Third quarter we, let's say, have been able to generate €28 million. I said that actions that have already been implemented shall further improve our performance in the coming quarters, which should allow us to, let's say, be on a run rate above €100 million, which is very encouraging and which is consistent with the target that (Inaudible), but again that's let's say one of the processes that we are fixing taking a bit of time and making sure that we are doing the right steps
Thank you. The next question comes from our Achal Sultania from Credit Suisse. Please go ahead.
Achal Sultania - Credit Suisse
Thanks for taking my question. Just coming back to the U.S. business, one of your competitor is talking about two large broadband projects actually peaking in their mix. I am just trying to understand, where you are in terms of project cycle with your customers? Are we already through the initial rollout part going forward or should actually expect more software capacity additions just in terms of mix what it means for 2014?
Then a follow-up on the cash restructuring for the full year, Michel, I think you mentioned somewhere close to €700 million of cash restructuring for 2013. I think you have taken about €325 million-odd so far in the first nine months. Should we expect a significant increase in Q4 cash restructuring charges? Any color on that would be helpful? Thanks.

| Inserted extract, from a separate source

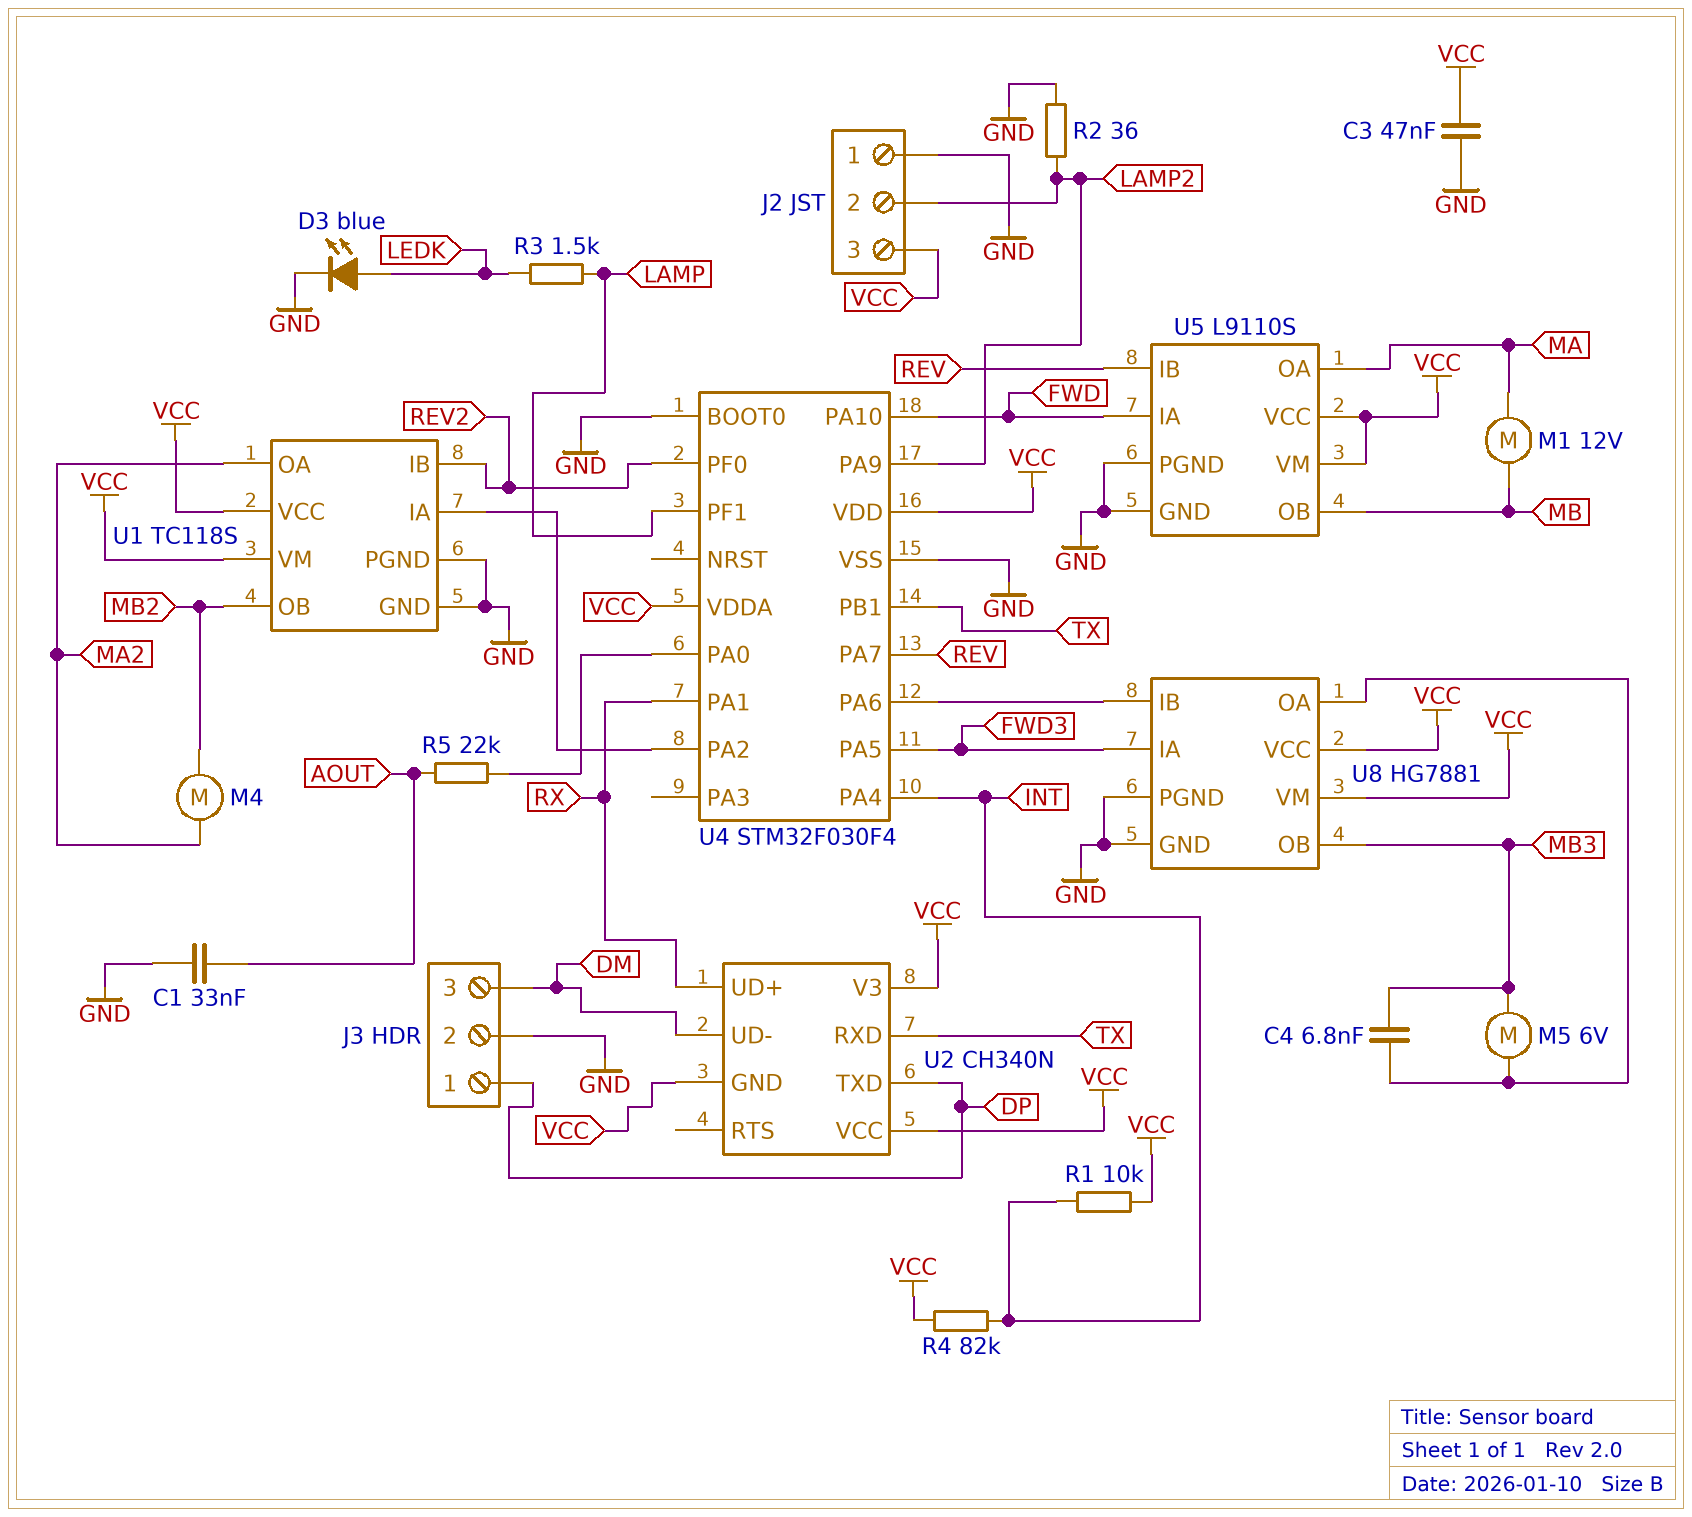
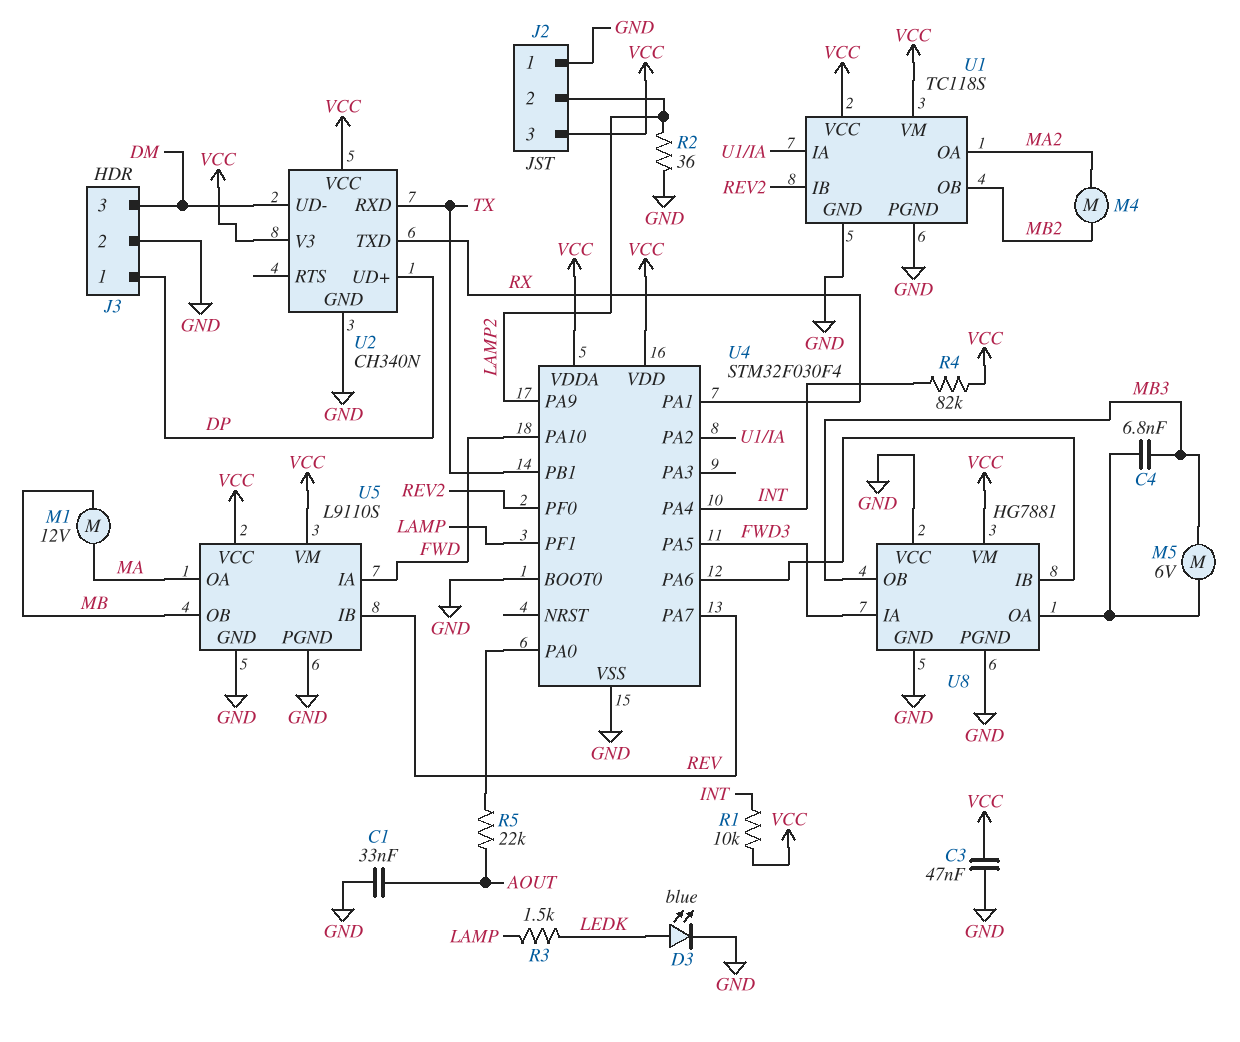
U2 pin GND: VCC -> GND
U2 pin TXD: DP -> RX
U2 pin UD+: RX -> DP
U8 pin VCC: VCC -> GND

Two questions. The first one is little bit difficult for me to comment on what my competitors are saying. What really I can just comment is that as you know we are one of the main suppliers of two biggest customers in the U.S. and we have just been awarded let's say significant contract with the third one, so which means that of course we are packed and, let's say, we have a strong role in the rollout of LTE in the U.S. which is still moving very fast, so first in terms of coverage and now in terms of densification from what has been let's say mentioned by Verizon and/or AT&T.
Then these points on software versus hardware is a bit, let's say, difficult for me because at the end of the day most of the content of the products that we are delivering to our customers is software-based. I mean, I don't know exactly what it means, so what you can have in mind is that yes and we are probably the only wireless vendor to be backed off three large rollouts in U.S. from AT&T, Verizon and Sprint. Probably we are the only one to be part of those three, let's say, deployments.
Then on your second question, which is on cash restructuring, as you have accurately said we have spent €328 million of cash on cash restructuring outlays for the first three quarters, and we now expect to spend around €600 million for the full year instead of the first initial comment that I had made, which was of €700 million. Let's be fair that the biggest part of it is timing.
I guess that probably on this one as we are just at the end of our one-hour call. I would like to thank you all for all the questions which have been raised and I hope to see you at our Technology Symposium, where we will brief you more on, let's say, where we intend to invest and to drive the company moving forward.
Thanks to all of you and see you there in Mario. Bye, bye.